Gone are the days when the private equity industry used to operate behind closed doors. In the past few years, this realm has emerged as one lucrative option for both investors as well as company founders to run their businesses. A pertinent question that arises out of this equation is that, why are companies choosing private equity over initial public offerings? Let’s deep dive into the topic to find an answer. For the majority of American Businesses, an IPO still remains to be an island destination they must reach. But that is easier said than done. The kind of capital and administrative effort which is required to get there is not an easy nut to crack. The easier alternative to that has now been understood to be that offered by top private equity firms.

For this reason, the total number of initial public offerings has been on the decline since the year 2010. 8 years back, there were a total of 153 IPOs, in 2011 we witnessed a total of 125 of them, in 2012 the number persevered at 128, in 2013 as much as 233 companies went for an IPO, in 2014 this number still grew to 275, but since then it has fallen steeply. How so? The total number of IPOs in 2015, 2016 & 2017 (till now) have been 170, 105 & 105 respectively.

Private Equity as an industry has been quietly doing business, as usual, raising a staggering $2.3 trillion in the last four years. Imagine the kind of work which this amount of money warrants to be managed. Now that we are clear on the capital needs of growing companies, why not look at the kind of changes, that such a phenomenon would give rise to, especially in regards to the role of a Chief Financial Officer.

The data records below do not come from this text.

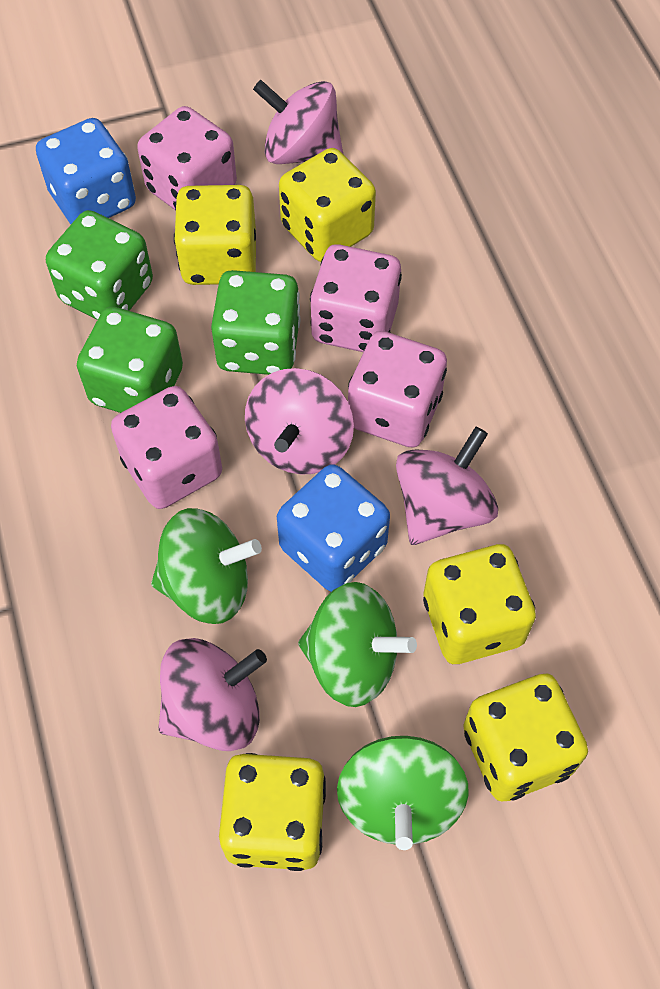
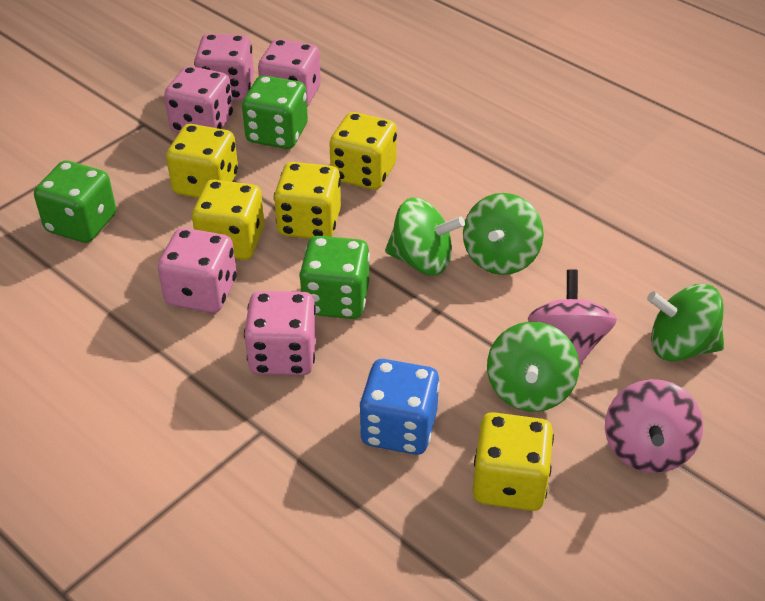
blue dice: 2 -> 1
green spinning top: 3 -> 4
pink dice: 4 -> 5
pink spinning top: 4 -> 2

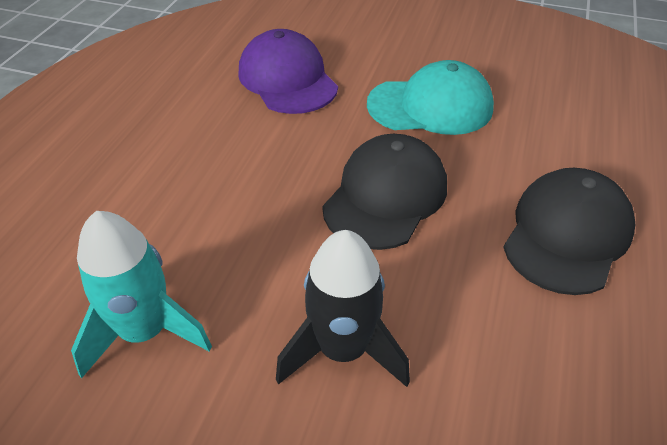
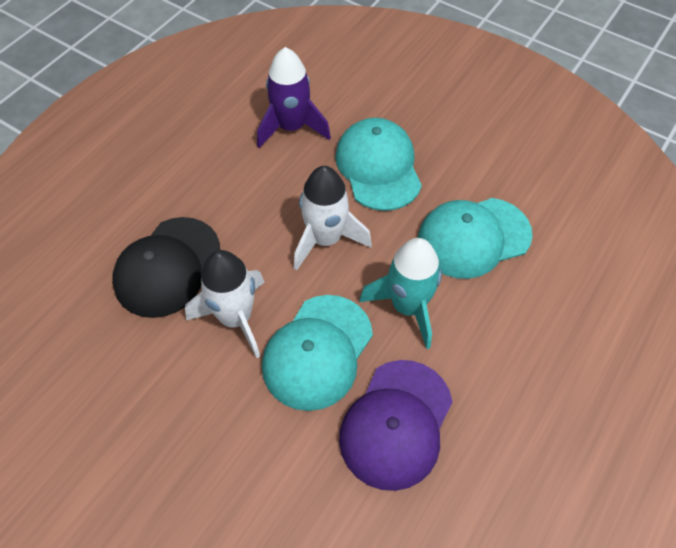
black cap: 2 -> 1
black rocket: 1 -> 0
purple rocket: 0 -> 1
turquoise cap: 1 -> 3
white rocket: 0 -> 2

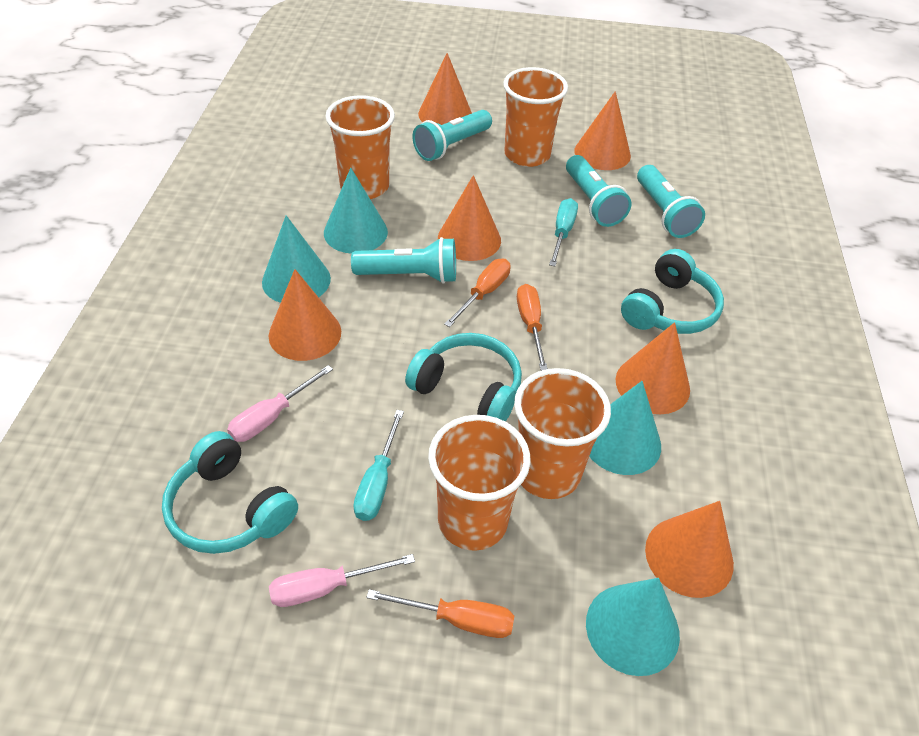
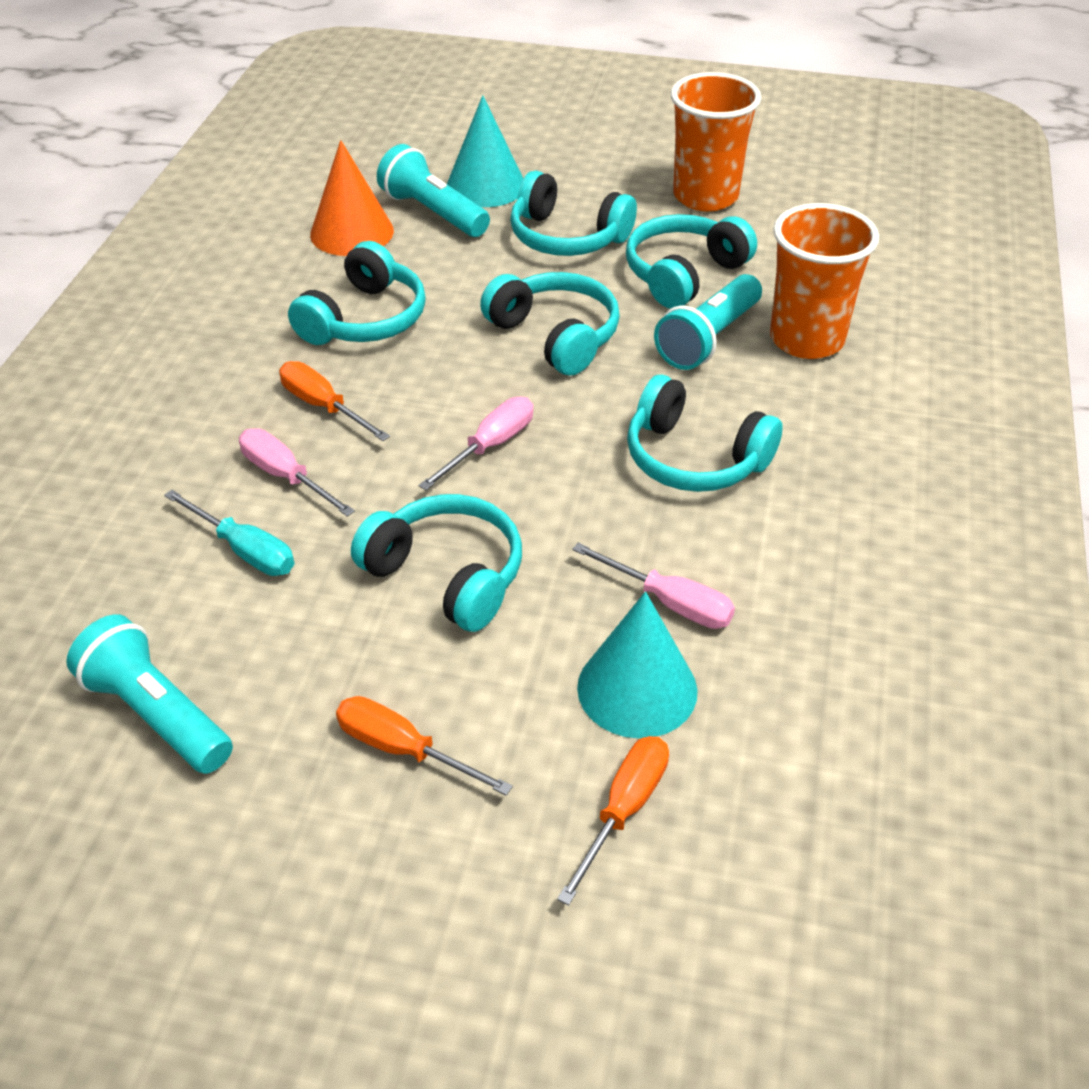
orange cone: 6 -> 1
orange cup: 4 -> 2
pink screwdriver: 2 -> 3
turquoise cone: 4 -> 2
turquoise flashlight: 4 -> 3
turquoise headphones: 3 -> 6
turquoise screwdriver: 2 -> 1

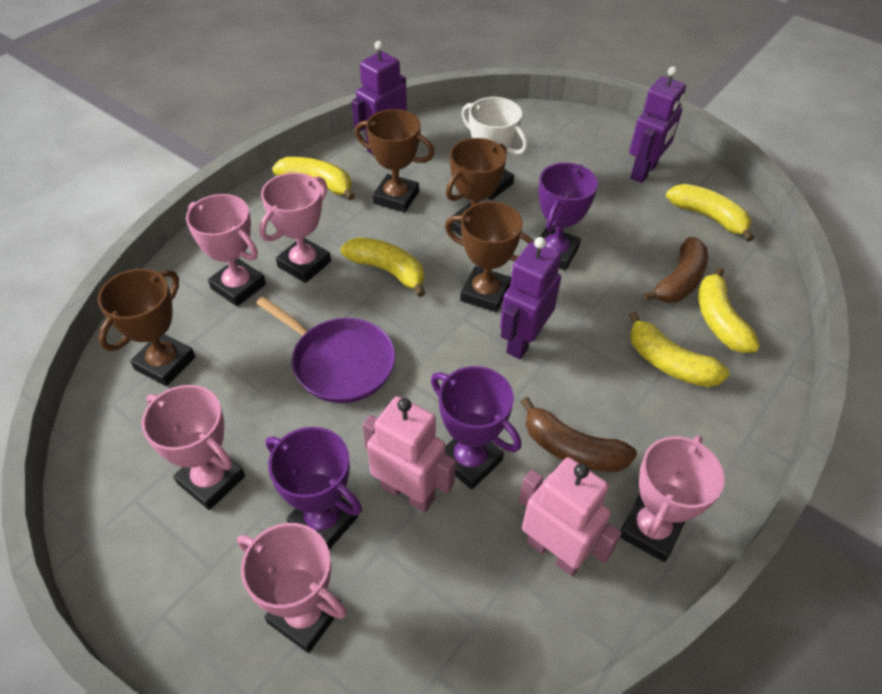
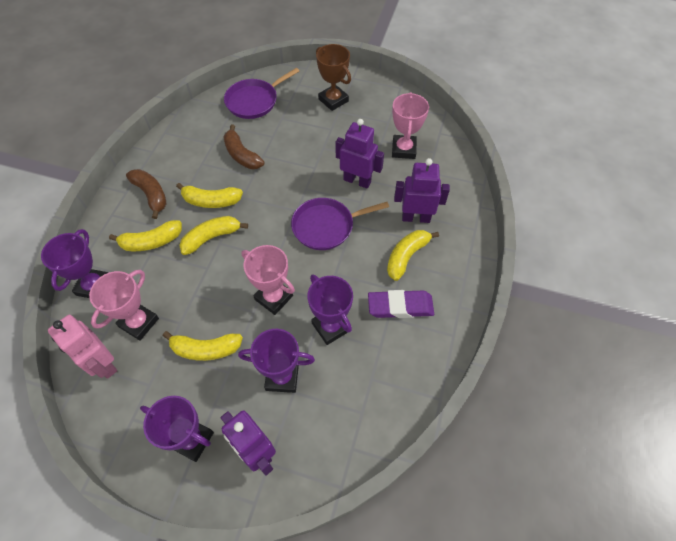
brown trophy: 4 -> 1
pink robot: 2 -> 1
pink trophy: 5 -> 3
purple eraser: 0 -> 1
purple pan: 1 -> 2
purple trophy: 3 -> 4
white trophy: 1 -> 0

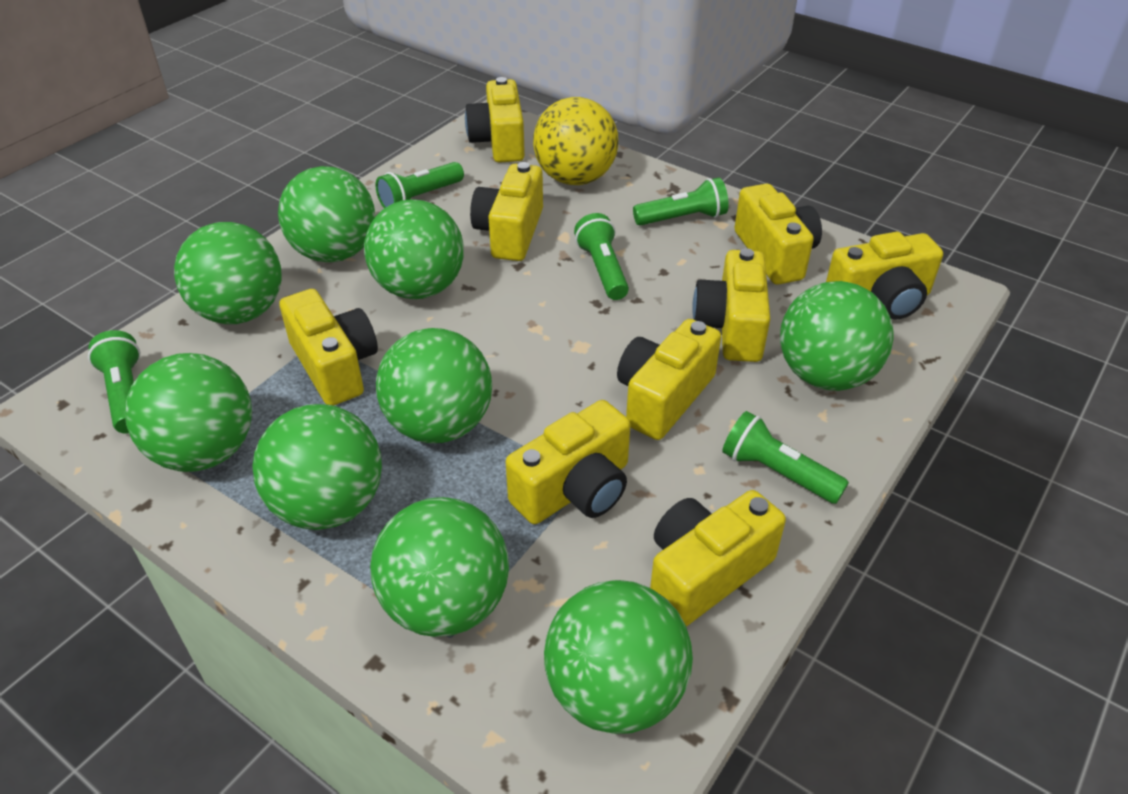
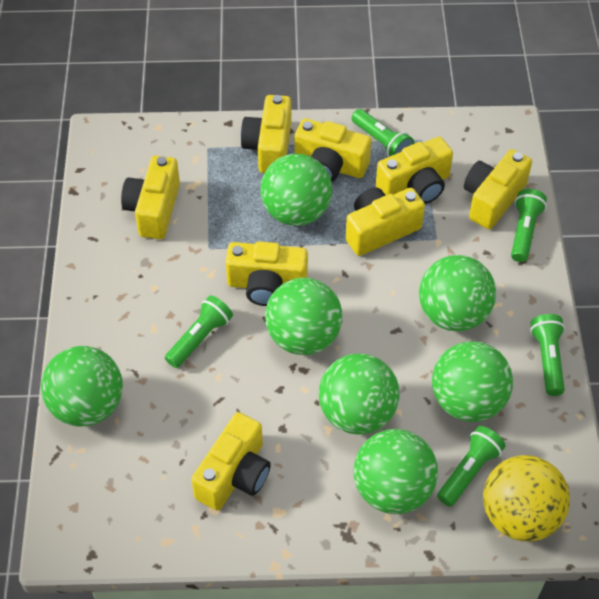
green ball: 9 -> 7
yellow camera: 9 -> 8

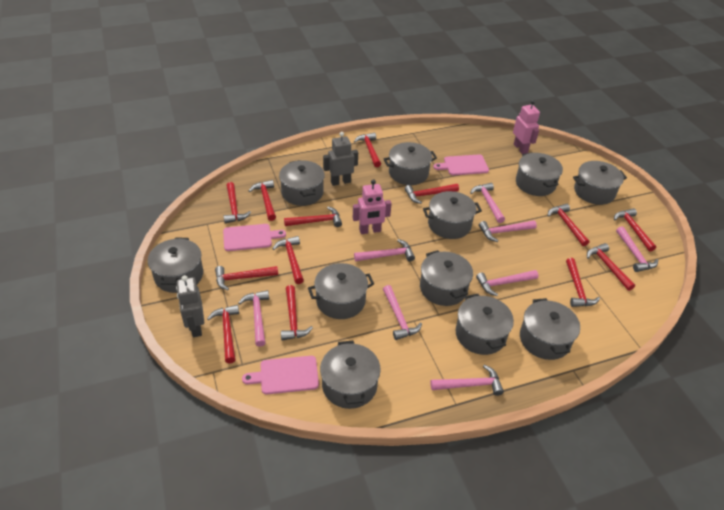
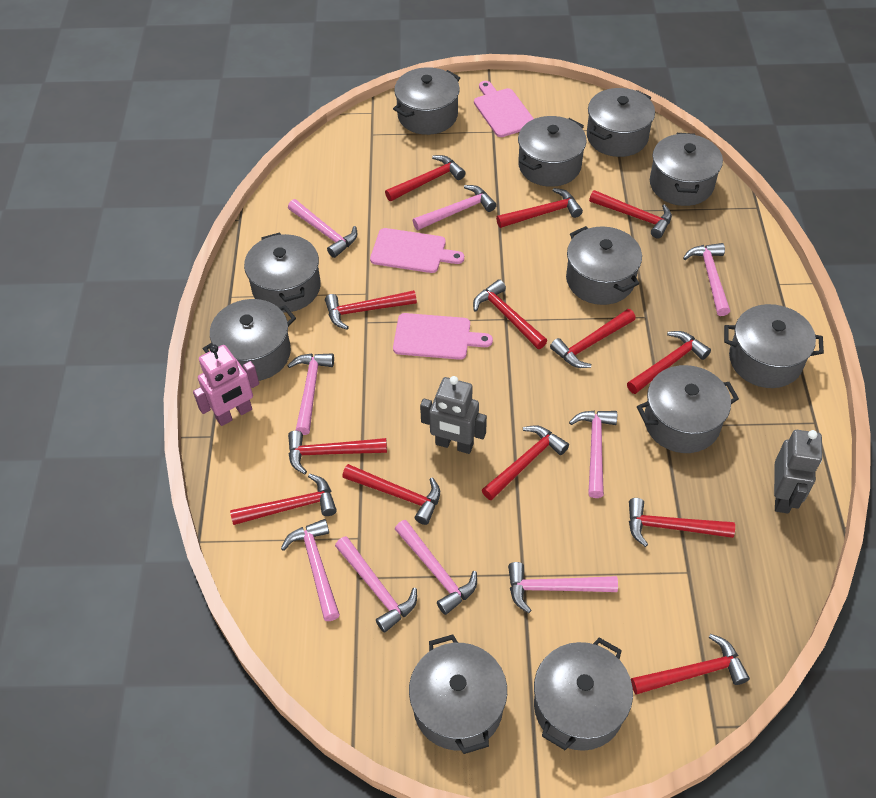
pink hammer: 8 -> 9
pink robot: 2 -> 1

Never before have the top private equity firms stressed more importance on the CFOs than in the present. The designation which was only entitled to ensure financial accuracy is now working for a hand in glove with the chief executive officers to use those numbers and introduce an economic outlook, to the business decisions. For the same reasons questions like “are we in a position to expand the business?” or “should taking over a company be profitable?” are being taken in consultation with the CFO.

It would not be wrong to say, that with such an influx of capital, a private equity career, would be a good choice after all. While the entry pass for associate level profiles remains to be easily accessible, it is the higher leadership where the rules need to be bent a little. Irrespective of whether a person has had a career in private equity or not, CxOs should now be willing to handle more than just their share of responsibilities. A certain way to ensure a thriving top-level profile in the field would be to get certified.